Following this answer to a question of Luis Gallardo, I set my computer to look for small factors. After looking through a lot of primes, my computer suggests that $223381441$ divides $2^{2557} - 2^{1278} + 1$ and that $234355951$ divides $2^{121} - 2^{60} + 1$. The remaining exponent to be cracked is $132049$ (find a nontrivial factor or establish primality of $2^{264097} - 2^{132048} + 1$). Given that the initial candidate set was based on the $47$ known perfect numbers and that the largest of the smallest factors of all but one of them is $2^{37} - 2^{18} + 1$ (meaning that the perfect number with Mersenne exponent $19$ precedes a prime), how can I use this information to determine how likely it is that the remaining candidate has a small ($< 2^{32}$) prime factor?

(If you have a bignum package and want to do a few primality tests, I would receive that information. I would also appreciate independent verification that $42$ of the $47$ candidates are composite with small prime factors. Currently I am using 32-bit arithmetic and the moral equivalent of trial factorization to determine primality of these candidates. In spite of my initial observations that $7$ or $11$ divide most of the candidates, I am surprised at my success so far in finding small prime factors. Or should I be? That is the point of this question.)

(Also, to answer Luis's question, at this point I'd say about four or five.)

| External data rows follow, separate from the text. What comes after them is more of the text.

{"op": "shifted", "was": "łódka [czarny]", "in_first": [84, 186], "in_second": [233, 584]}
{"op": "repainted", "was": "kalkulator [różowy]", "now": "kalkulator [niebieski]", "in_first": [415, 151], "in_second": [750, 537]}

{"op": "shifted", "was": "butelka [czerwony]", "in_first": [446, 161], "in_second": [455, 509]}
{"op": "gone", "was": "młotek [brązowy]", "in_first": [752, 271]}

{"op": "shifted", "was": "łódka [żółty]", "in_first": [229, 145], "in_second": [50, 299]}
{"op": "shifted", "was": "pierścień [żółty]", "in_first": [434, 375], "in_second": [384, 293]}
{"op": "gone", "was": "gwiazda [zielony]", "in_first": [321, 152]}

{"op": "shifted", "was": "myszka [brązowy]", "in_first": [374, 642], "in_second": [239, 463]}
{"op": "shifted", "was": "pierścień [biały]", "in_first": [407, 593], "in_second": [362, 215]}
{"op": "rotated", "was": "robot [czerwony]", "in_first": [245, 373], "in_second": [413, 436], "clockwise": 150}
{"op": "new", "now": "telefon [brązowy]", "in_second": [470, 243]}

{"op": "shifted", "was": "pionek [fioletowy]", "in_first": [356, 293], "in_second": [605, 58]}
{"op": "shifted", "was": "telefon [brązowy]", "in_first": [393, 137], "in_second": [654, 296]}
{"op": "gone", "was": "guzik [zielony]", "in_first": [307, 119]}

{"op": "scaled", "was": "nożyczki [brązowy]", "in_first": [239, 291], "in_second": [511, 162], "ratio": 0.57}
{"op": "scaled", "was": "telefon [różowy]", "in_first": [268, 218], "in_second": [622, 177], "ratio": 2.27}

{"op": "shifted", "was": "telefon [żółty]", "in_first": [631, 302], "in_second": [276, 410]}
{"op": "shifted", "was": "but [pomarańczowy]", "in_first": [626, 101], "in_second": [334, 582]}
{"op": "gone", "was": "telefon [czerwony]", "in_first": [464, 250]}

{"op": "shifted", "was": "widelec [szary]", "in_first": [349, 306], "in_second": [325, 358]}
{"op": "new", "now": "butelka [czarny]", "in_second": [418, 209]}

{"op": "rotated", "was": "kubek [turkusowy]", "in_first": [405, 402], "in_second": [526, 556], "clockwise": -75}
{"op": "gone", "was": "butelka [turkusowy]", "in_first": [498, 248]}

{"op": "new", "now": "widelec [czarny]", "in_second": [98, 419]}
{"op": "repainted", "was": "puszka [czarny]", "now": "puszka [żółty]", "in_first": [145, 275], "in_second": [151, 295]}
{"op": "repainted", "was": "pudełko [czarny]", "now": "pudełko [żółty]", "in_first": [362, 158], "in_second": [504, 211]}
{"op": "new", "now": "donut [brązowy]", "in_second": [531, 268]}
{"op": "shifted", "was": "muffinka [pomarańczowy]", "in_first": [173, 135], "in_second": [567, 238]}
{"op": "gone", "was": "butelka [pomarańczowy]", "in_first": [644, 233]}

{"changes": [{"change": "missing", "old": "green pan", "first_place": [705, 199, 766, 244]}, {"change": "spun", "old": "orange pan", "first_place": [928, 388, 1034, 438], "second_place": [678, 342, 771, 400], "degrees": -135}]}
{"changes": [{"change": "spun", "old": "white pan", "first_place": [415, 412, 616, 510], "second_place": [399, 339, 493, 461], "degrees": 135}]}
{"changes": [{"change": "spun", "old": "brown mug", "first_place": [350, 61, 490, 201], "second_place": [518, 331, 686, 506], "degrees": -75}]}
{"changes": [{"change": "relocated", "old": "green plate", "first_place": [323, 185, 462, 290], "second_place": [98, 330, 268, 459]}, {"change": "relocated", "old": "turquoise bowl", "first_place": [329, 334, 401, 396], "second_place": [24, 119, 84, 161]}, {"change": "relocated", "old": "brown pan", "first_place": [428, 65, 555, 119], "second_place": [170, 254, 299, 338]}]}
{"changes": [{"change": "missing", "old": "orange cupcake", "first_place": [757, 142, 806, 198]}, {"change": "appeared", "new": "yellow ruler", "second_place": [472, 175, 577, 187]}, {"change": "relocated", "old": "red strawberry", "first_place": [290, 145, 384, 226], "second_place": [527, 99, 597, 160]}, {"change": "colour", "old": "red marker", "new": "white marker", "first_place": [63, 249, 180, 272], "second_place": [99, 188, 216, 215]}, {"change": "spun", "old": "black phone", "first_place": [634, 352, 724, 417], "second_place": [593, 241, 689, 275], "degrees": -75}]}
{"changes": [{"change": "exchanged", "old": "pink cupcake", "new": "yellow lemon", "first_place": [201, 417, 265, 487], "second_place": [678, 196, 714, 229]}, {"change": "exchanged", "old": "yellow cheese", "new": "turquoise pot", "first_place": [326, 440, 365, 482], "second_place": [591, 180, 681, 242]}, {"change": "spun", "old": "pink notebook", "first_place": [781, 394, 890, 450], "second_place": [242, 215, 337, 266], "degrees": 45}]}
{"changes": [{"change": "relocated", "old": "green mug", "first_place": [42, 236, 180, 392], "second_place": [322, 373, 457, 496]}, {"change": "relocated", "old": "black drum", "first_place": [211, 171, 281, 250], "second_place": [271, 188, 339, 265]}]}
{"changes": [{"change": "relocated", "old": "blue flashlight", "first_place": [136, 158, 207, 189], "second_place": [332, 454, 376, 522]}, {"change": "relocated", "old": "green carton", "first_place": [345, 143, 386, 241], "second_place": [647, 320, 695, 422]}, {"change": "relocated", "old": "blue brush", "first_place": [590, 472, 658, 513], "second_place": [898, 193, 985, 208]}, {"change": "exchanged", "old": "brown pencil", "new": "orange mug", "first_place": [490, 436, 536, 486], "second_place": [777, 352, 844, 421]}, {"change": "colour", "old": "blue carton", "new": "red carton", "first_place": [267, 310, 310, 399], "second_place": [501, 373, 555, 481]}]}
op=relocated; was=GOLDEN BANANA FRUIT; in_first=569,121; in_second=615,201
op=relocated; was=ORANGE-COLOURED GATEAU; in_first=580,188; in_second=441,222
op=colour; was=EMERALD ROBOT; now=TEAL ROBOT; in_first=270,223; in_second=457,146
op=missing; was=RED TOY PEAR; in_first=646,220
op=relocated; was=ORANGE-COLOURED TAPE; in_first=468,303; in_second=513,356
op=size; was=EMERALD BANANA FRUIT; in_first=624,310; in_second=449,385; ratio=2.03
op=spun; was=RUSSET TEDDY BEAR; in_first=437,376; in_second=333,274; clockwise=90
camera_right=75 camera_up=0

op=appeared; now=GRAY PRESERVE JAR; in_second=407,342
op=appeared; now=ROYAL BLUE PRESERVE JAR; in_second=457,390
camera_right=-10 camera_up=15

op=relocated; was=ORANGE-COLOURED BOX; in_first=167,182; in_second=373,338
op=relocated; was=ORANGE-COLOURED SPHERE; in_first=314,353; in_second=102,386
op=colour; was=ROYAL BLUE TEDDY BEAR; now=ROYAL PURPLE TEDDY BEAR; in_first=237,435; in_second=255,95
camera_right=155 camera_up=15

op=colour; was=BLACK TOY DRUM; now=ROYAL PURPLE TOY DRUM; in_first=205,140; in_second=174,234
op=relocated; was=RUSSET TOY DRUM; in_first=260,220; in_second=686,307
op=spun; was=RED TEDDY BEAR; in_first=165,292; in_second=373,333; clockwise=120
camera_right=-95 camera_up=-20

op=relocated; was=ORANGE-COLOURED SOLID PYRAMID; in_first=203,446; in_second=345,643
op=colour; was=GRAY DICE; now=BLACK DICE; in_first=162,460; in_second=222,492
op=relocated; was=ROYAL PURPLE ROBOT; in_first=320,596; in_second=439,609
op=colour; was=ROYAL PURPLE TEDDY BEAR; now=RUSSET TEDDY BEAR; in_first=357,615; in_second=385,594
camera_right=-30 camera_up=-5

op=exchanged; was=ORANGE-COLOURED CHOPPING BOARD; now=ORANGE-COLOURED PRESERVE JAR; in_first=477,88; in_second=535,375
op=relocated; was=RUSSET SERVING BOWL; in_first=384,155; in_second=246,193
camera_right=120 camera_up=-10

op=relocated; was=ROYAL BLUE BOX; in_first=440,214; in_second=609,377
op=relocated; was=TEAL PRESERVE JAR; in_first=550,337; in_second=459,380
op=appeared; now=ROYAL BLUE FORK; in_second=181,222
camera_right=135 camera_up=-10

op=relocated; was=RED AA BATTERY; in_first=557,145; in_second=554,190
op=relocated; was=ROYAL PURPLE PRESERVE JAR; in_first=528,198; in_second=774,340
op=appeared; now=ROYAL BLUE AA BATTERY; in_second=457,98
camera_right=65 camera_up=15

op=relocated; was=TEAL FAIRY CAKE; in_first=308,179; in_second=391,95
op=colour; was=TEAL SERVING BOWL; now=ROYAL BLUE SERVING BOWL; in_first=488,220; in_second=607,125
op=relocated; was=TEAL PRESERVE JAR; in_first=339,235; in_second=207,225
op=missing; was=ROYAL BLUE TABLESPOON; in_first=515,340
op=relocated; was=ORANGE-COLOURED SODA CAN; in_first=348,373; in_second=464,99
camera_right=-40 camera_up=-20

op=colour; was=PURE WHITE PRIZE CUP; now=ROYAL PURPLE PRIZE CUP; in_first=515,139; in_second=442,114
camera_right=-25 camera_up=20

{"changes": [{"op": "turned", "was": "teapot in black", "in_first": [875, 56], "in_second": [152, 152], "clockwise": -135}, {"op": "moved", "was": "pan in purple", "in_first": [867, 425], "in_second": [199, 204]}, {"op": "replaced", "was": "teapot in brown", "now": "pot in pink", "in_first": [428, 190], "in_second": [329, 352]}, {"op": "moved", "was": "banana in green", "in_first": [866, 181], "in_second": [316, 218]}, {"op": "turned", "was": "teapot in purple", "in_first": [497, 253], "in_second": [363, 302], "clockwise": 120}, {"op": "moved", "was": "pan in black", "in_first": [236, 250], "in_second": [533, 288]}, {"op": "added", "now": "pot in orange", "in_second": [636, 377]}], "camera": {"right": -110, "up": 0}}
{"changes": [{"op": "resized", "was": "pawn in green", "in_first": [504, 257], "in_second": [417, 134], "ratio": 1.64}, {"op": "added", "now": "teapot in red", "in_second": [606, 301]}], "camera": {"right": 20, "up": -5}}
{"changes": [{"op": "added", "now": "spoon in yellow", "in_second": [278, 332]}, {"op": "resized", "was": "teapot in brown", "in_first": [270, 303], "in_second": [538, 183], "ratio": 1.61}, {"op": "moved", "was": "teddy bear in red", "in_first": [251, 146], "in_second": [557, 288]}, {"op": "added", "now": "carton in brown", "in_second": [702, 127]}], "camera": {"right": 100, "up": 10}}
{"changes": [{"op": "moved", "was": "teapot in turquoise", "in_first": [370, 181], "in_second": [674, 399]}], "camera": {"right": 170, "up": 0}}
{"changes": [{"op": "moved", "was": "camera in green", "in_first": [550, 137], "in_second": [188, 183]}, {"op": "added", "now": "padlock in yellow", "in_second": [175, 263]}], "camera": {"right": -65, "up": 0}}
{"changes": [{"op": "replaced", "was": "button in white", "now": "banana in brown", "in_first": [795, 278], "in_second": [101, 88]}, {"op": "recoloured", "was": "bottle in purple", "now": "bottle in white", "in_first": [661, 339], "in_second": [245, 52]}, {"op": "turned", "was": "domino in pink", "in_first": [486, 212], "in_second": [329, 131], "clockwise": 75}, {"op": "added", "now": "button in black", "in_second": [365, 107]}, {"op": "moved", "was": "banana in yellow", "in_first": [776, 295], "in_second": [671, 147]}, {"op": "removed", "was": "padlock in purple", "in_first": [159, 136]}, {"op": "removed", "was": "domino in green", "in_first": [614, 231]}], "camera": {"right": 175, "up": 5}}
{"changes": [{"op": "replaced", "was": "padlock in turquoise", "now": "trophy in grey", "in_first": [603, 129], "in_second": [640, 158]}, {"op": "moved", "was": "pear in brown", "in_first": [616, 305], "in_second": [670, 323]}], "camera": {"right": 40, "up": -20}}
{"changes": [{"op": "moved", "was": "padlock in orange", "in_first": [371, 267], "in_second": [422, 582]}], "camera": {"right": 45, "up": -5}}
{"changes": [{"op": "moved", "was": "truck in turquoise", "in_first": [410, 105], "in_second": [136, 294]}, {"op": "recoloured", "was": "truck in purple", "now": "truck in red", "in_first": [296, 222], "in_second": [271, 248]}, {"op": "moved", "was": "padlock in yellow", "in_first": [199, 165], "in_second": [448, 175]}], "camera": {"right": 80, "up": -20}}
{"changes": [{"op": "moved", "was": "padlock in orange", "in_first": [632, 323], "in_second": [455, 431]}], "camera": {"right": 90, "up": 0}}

EDIT 2011.07.14 After running for several weeks, the program I had to find small prime factors finished. The major bug it had involved roundoff error, and so reported several factors which turned out not to be factors, including the two reported above and challenged (and correctly so) by Junkie.

I am independently attempting to check the factorization using the Elliptic Curve Method of $2^{2557} - 2^{1278} + 1$; that's on its 17th day currently after several restarts of the computer doing the calculations.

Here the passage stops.